━━ Available data ━━

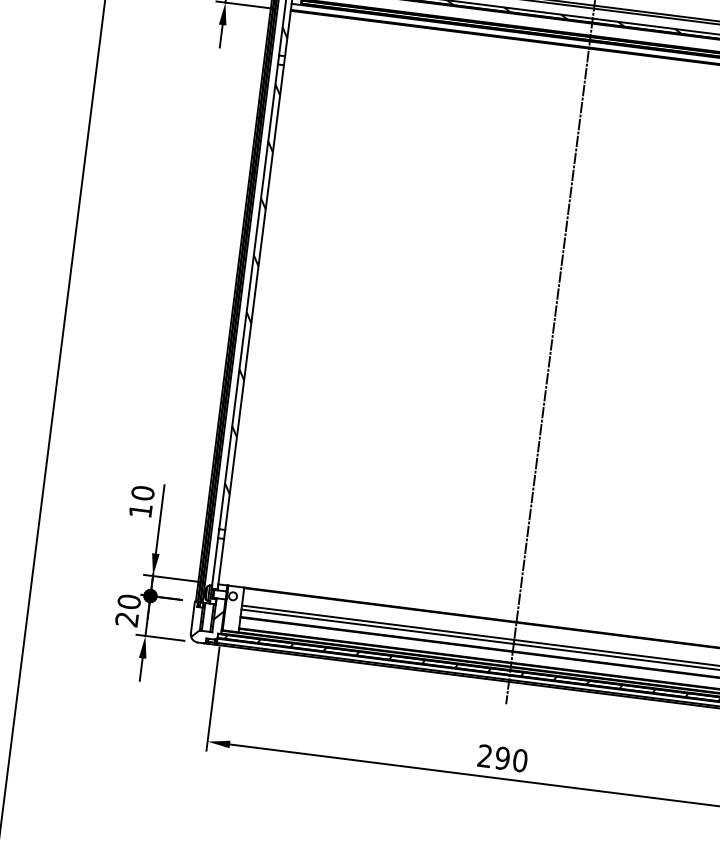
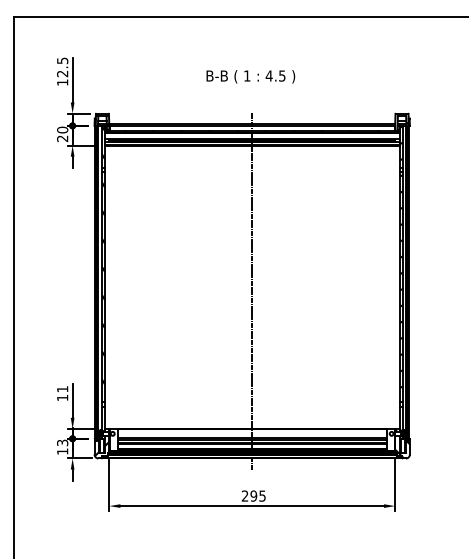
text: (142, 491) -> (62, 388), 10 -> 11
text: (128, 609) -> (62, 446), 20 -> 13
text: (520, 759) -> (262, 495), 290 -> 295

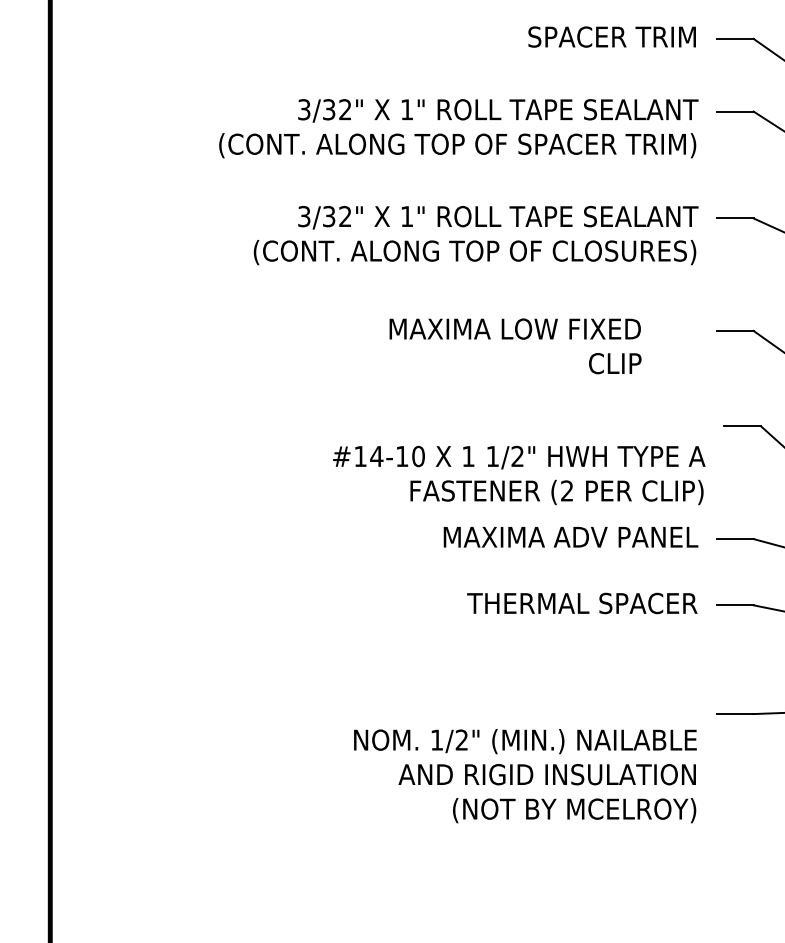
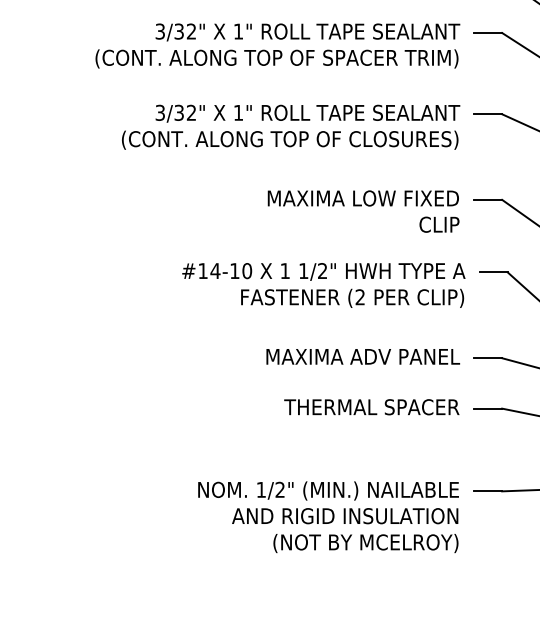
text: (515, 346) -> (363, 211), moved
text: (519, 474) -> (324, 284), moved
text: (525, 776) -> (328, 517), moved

━━━
━━ Available data ━━

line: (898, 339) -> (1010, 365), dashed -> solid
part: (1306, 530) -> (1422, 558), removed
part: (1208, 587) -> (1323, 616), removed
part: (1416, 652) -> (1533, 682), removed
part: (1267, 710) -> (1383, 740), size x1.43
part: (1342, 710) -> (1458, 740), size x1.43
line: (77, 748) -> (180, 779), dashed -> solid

━━━

- **Work order**
Among the records above, find each line containing the string "size" and copy it.

- **Your solution**
part: (1267, 710) -> (1383, 740), size x1.43
part: (1342, 710) -> (1458, 740), size x1.43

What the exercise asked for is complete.